本来、一人ひとりの財産は独立しているので、親子であっても財産を共有する必要はありません。あくまで親の個人の財産という位置付けになります。

ところが、親が亡くなってしまえば、当然のことながら財産の所有を続けることはできません。すると、個人の財産は“故人の遺産”へと形を変えることになります。そして、その遺産は相続人たちの共有となります。

そして、その遺産を相続人の間でどのように分けるかを決め、引き継ぐのが「相続」なのです。

相続では相続人の間で財産をどのように分けるかを決めなければならない(画像はイメージ)
相続では相続人の間で財産をどのように分けるかを決めなければならない(画像はイメージ)

遺産相続は、“争続”と言われるほど、もめ事が起こることはよく知られています。それに加え、とにかく時間がかかり、何十日も何年も、場合によっては何十年も続くことがあります。中には、途中で諦めて放置しているケースも見受けられます。

時間がかかればかかるほど、相続人の肩の荷が下りない状況が続きます。心理的負担がのしかかったまま、日常を過ごすことになってしまいます。

そのように遺族にとって負担が大きい相続ですが、中でも一番大変なことは何か?と問われれば、「不動産と預貯金の手続き」が挙げられます。

他にもやるべきことはありますが、死亡届は葬儀社が代行してくれます。年金の停止、保険証の返却、葬祭費の請求といった役所で行う手続きも、役所に行けば通常は1日で終わります。

その一方で、「不動産と預貯金の手続き」は、故人の財産を漏れのないように“すべて”調べなければならないため、あらかじめ把握しておかないと、多大な時間と手間がかかるのです。

財産はプラスだけとは限らない

“すべて”という言葉を強調したのは、すべての財産を把握した上で相続を進めないと、後々トラブルになることがあるためです。相続人同士で、後に発見された遺産の分け方を巡って争いになったり、協議のやり直しの必要性が出てきたりすることがあるのです。

遺産と一口に言っても、その内容は多種多様です。
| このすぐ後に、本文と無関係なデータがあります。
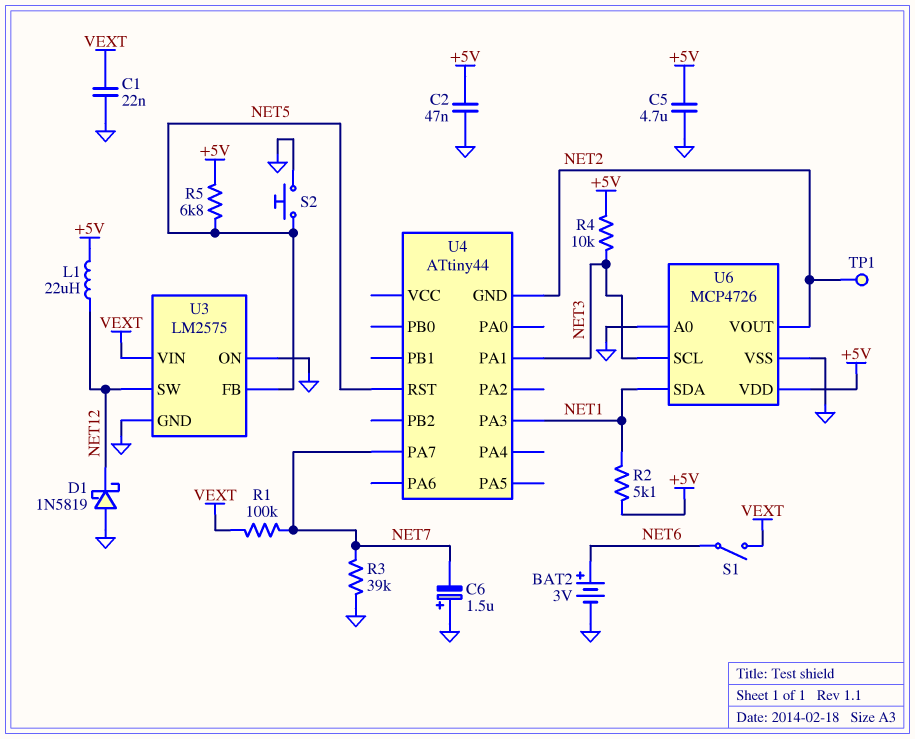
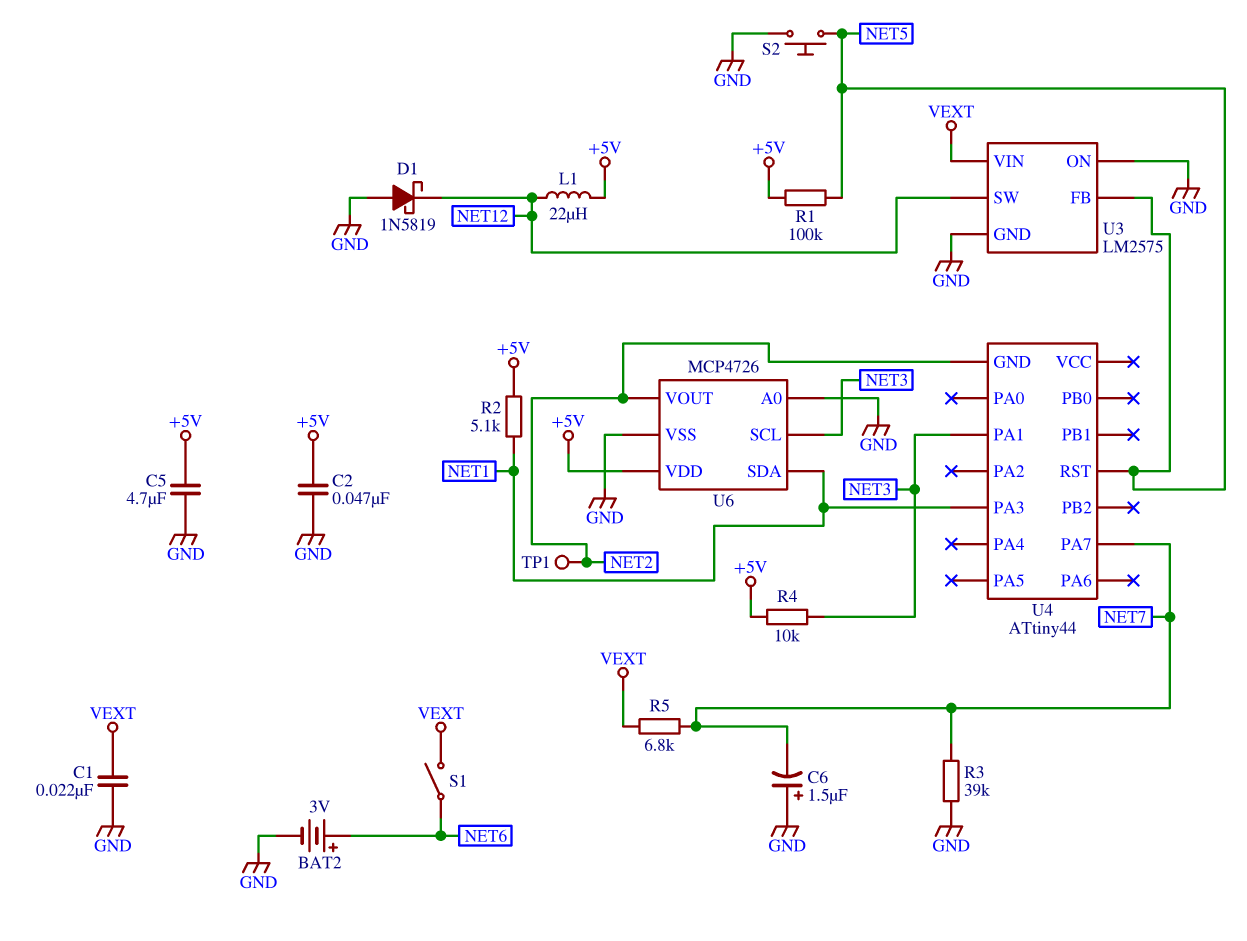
R1: 100k (NET7, VEXT) -> 100k (+5V, NET5)
R5: 6.8k (+5V, NET5) -> 6.8k (NET7, VEXT)

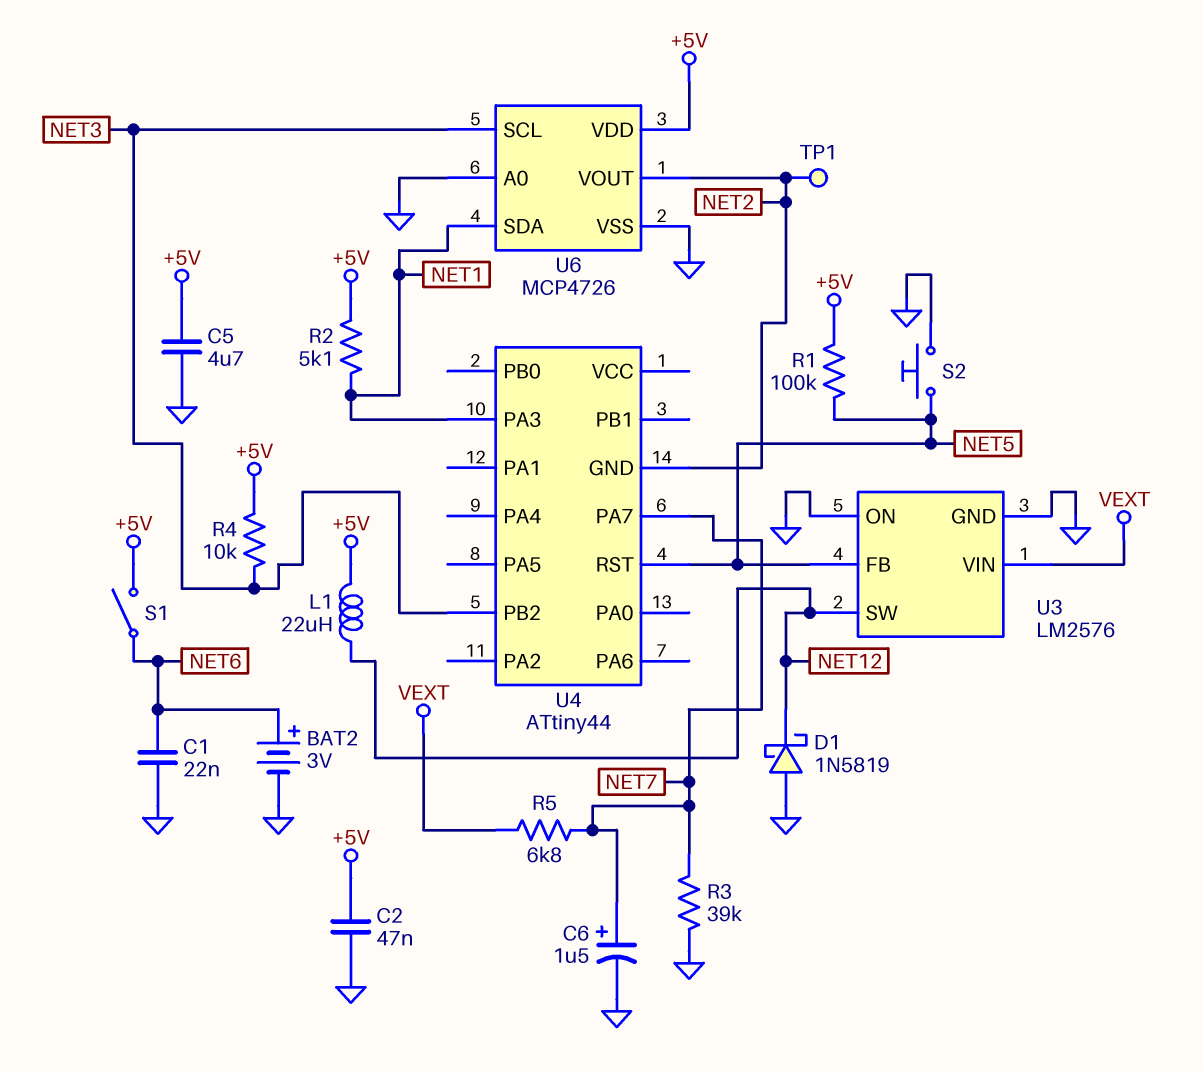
C1: 22nF (GND, VEXT) -> 22nF (GND, NET6)
C6: 1.5uF (plus GND, minus NET7) -> 1.5uF (plus NET7, minus GND)
S1: switch (NET6, VEXT) -> switch (+5V, NET6)
U3: LM2575 -> LM2576
U4 pin PA1: NET3 -> none
U4 pin PB2: none -> NET3

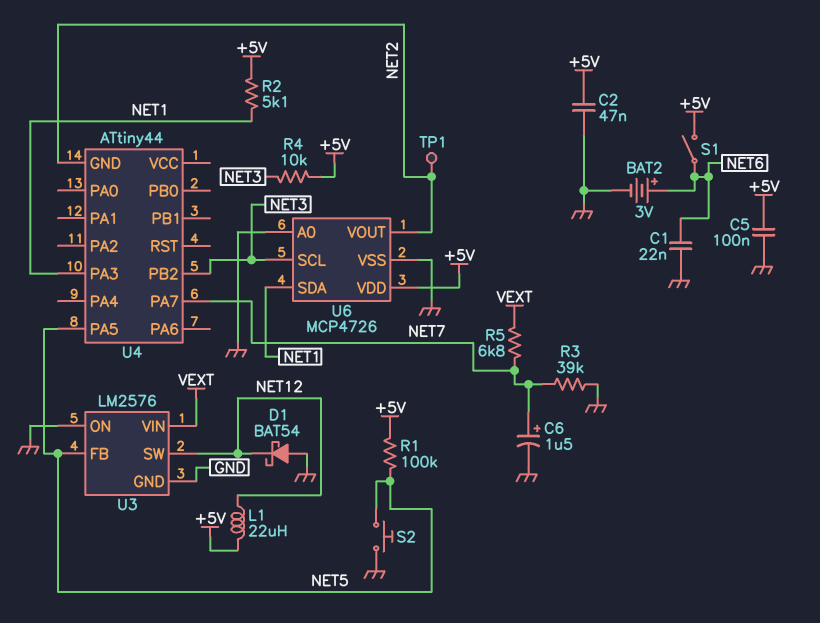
C5: 4.7uF (+5V, GND) -> 100nF (+5V, GND)
D1: schottky 1N5819 (A GND, K NET12) -> schottky BAT54 (A GND, K NET12)
U4 pin PA5: none -> NET5
U4 pin RST: NET5 -> none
遺産となる個人の財産は、預金の他にもたくさんの種類があります。

財産は預貯金だけではなく株など多岐にわたる(画像はイメージ)
財産は預貯金だけではなく株など多岐にわたる(画像はイメージ)

土地や建物といった不動産、投資信託、株、手元に遺った現金、金などが挙げられますが、これらプラスとされるものだけではありません。生前の借り入れや買掛金のようなマイナスのものも相続で引き継ぐべきものとなります。

故人から何も聞いていなければ、果たしてプラスのものは何なのか、マイナスのものはないのかを、一つひとつ調べていかなければならないのです。
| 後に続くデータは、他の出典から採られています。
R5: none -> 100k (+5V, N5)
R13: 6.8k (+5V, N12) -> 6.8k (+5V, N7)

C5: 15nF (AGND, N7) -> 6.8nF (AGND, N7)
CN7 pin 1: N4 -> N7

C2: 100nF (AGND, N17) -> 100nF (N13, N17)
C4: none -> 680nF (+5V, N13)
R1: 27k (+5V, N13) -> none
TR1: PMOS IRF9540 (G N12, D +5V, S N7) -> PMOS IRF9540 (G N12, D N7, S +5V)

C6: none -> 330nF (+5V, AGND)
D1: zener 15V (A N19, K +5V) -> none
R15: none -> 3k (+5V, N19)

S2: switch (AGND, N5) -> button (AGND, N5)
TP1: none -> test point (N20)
普段調べることがないものを調べるというのは、思っていた以上に大変な作業となることがあります。

例えば、親の銀行口座がどこにあるかよく分からない場合は、銀行に照会をかけ調べてもらうことができます。ところが、銀行は土日が休みです。仕事が休みの日に確認したいと考えても、土日だと対応してもらえません。

さらに、平日の窓口業務は15時(ゆうちょ銀行は原則16時)までとなっているので、仕事帰りに行ってもシャッターが閉まっています。

故人がどのような財産を持っていたのかわからない状況でこのような作業を進めることは困難を極めるでしょう。